Successful professional athletes use three practical psychological strategies to prepare purposely for competition. 

First, they work collaboratively with a sport psychologist to uncover specific psychological needs and address them systematically. They work together over several months to produce the psychological changes the athlete seeks. 

Second, their coaches arrange practice conditions that simulate the conditions they will face in competition, allowing the athletes to learn best when they practise as they intend to perform. They follow a simple performance cycle to plan practice sessions, perform with focus, and review their practice plans afterwards. 

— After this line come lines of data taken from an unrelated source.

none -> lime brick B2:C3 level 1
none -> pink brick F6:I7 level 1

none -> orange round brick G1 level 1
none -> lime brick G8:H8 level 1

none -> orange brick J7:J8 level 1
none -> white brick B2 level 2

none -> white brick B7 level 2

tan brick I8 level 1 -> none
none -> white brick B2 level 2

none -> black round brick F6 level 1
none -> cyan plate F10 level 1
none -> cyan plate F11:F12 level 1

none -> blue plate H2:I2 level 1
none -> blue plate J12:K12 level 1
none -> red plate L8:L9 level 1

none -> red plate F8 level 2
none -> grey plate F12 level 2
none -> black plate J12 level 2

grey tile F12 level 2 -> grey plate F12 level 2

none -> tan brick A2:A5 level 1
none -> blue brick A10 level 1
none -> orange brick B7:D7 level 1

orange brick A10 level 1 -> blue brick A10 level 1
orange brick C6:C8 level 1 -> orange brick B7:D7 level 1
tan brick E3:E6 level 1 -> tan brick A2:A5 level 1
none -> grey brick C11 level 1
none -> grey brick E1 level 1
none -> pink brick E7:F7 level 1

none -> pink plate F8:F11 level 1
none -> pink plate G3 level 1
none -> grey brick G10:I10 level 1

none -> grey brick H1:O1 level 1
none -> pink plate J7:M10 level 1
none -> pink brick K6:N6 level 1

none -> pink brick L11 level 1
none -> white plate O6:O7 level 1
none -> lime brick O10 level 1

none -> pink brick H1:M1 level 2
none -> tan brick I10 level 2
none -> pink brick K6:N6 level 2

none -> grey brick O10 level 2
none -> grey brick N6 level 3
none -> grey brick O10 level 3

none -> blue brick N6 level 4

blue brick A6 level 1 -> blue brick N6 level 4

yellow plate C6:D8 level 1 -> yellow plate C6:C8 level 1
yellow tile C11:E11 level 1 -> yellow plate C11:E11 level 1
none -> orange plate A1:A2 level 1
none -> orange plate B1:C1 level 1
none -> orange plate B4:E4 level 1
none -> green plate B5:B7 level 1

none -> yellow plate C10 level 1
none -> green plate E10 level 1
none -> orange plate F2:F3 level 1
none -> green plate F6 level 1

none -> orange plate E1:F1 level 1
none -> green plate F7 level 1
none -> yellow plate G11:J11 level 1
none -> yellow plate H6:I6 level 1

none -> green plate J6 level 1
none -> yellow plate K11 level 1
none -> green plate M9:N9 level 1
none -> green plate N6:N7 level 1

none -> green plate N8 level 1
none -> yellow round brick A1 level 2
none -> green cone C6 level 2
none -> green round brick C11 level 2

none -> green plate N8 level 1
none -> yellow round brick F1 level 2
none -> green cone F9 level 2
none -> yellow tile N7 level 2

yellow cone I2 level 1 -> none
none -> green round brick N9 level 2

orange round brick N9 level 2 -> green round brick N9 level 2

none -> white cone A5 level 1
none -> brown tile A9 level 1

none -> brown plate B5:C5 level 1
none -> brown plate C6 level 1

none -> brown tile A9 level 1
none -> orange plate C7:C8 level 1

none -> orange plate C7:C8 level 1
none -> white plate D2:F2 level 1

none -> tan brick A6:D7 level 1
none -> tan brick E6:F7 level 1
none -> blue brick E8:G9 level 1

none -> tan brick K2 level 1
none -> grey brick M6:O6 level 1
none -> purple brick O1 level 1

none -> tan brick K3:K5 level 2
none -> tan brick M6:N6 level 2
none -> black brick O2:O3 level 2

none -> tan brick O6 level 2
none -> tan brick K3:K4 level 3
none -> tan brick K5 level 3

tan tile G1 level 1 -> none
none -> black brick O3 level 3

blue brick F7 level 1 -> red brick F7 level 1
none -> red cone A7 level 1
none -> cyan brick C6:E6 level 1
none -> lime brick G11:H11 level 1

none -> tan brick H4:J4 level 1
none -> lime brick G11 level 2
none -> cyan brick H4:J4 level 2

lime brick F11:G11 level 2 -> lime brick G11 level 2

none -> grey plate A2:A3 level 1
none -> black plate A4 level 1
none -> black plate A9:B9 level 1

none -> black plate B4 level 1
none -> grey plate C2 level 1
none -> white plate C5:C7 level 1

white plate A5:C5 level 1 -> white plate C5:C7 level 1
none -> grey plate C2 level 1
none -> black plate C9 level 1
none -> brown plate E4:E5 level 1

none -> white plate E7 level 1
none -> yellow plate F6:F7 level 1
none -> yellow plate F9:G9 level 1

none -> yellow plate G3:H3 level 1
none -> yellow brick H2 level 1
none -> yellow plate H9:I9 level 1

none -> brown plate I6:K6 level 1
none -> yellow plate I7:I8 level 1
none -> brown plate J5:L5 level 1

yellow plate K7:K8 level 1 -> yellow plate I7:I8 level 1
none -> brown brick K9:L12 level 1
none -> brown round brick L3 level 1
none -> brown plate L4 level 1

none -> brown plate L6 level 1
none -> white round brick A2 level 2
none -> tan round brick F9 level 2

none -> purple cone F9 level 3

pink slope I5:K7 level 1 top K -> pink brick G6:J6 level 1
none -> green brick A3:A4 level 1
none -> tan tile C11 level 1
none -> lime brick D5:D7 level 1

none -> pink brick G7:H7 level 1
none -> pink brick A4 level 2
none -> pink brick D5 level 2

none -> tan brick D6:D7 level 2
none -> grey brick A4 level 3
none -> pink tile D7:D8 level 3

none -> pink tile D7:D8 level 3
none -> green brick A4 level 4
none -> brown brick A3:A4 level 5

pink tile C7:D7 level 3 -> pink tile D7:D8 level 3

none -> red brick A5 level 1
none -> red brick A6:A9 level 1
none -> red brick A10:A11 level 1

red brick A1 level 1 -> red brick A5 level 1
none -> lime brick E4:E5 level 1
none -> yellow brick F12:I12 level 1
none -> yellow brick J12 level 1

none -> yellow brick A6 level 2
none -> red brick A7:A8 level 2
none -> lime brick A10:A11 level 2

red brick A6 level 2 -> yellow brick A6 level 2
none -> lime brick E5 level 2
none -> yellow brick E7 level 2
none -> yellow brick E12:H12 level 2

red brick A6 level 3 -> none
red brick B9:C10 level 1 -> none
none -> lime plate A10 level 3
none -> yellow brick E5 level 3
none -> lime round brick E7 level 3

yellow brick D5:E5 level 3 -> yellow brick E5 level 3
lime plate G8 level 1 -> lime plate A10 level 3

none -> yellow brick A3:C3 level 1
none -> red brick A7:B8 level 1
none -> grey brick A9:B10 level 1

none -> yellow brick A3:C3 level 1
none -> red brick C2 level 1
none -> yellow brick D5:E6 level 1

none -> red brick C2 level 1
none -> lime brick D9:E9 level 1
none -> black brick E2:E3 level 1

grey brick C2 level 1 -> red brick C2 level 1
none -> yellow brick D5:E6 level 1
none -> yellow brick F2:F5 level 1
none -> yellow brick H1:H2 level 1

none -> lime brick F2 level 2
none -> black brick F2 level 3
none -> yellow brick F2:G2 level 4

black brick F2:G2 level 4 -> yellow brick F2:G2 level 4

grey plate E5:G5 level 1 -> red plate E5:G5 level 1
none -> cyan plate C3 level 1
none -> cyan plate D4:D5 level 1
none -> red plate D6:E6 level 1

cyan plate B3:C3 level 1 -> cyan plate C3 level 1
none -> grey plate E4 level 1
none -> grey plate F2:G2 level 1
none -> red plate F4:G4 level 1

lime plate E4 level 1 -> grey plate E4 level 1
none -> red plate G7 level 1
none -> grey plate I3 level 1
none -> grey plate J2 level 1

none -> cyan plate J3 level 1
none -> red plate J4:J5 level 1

Finally, successful professional athletes develop ways to think and feel better about competition. If we feel anxious about competition, we begin by identifying whether we are anxious (unhelpful) or concerned (helpful). When we feel anxious, we underestimate our ability to cope with the threat rather than realistically appraising our ability to cope with the threat. Thinking anxious thoughts builds the threat in your mind. This threat can spiral out of control so people avoid it or withdraw mentally from it using superstitions or tranquillise their feelings with other substances (e.g., food or alcohol). It’s better to think sensibly about the threat you sense and keep a realistic picture in your mind. Your thoughts will be more helpful and you can face your threat and process it productively, rather than using superstitions or substances to overcome it. 

           We learn to win under pressure by working psychologically and physically to improve our performances. We manage our thoughts and feelings better with practice so they work for, rather than against, us in competition. Working with a qualified sport psychologist helps you to achieve these goals faster. If we were baking a cake, we would follow a recipe and include all necessary ingredients. Similarly, performing to our potential means following the recipe for success and including all the ingredients. These ingredients are psychological, physical, technical, tactical and lifestyle. Now is the time to rewrite your recipe for success to win under pressure.